In our house, we sometimes look at our belongings and remind ourselves: “One day, all of this will be packed into boxes and taken to a charity shop.” I can’t see our gloomy mantra achieving the popularity of Marie Kondo’s injunction only to keep things that spark joy, but the recognition of the futility of relentless acquisition is very much the spirit of the age.
Many crave liberation from “stuffocation”, and some find it through the catharsis of a Kondoesque clear-out or “Scandinavian death cleaning” — the apparently traditional Nordic decluttering undertaken at the arrival of old age.
Having recently put everything into boxes for the less terminal adventure of a house move, we decided to strictly limit how much came out of them at the other end. However, we knew that there is one kind of object that defiantly resists the cardboard coffin: books. Like so many, we would happily decimate our wardrobes, clear out our cupboards and gut our garages, but would struggle to liberate our libraries. Why is it so hard?
Many of the reasons given for retaining many more books than you are ever going to open again turn out to be pretty flimsy. Take the unapologetic insistence that books are beautiful things and to complain that they have no other utility misses the point. William Morris commanded: “Have nothing in your house that you do not know to be useful, or believe to be beautiful.” Any books that are not the former are still the latter.
But we don’t keep old clothing that no longer fits, or beautiful pots and crockery that is unusable. And unless you have a rare book collection, the vast majority of your books are unlikely to be so beautiful as to warrant their treasuring on aesthetic grounds alone. Often, the beauty of books we fall for is the effect of their display en masse, irrespective of what lies between the covers.

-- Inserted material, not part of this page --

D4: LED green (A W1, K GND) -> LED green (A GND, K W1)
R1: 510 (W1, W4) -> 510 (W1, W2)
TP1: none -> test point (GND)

What of Morris’s other criterion: usefulness? Hoarders insist you never know when you might want to reread something or pass it on to someone you know will appreciate it. For some readers, this may be a genuine justification and not just an excuse.
For instance, consultant and artist Niels Koschoreck has about 8,000 books, divided between his Tottenham art studio and his homes in England and Germany. He often finds that he remembers something he has read in his collection and then wants to look it up. “It’s like having an archive to draw on,” he says. A supplement to the all too limited capacity of memory.
But I’m surely not the only one whose memory isn’t good enough to make such an archive usable. Whenever I scour through books to find the source of a half-remembered passage I almost always fail and have much more luck doing a web search instead.
The reasons we give to justify book hoarding are rationalisations for what is in reality a kind of fetish
Others are prolific lenders and love being able to pull out a long-neglected book to share with others, perhaps their children.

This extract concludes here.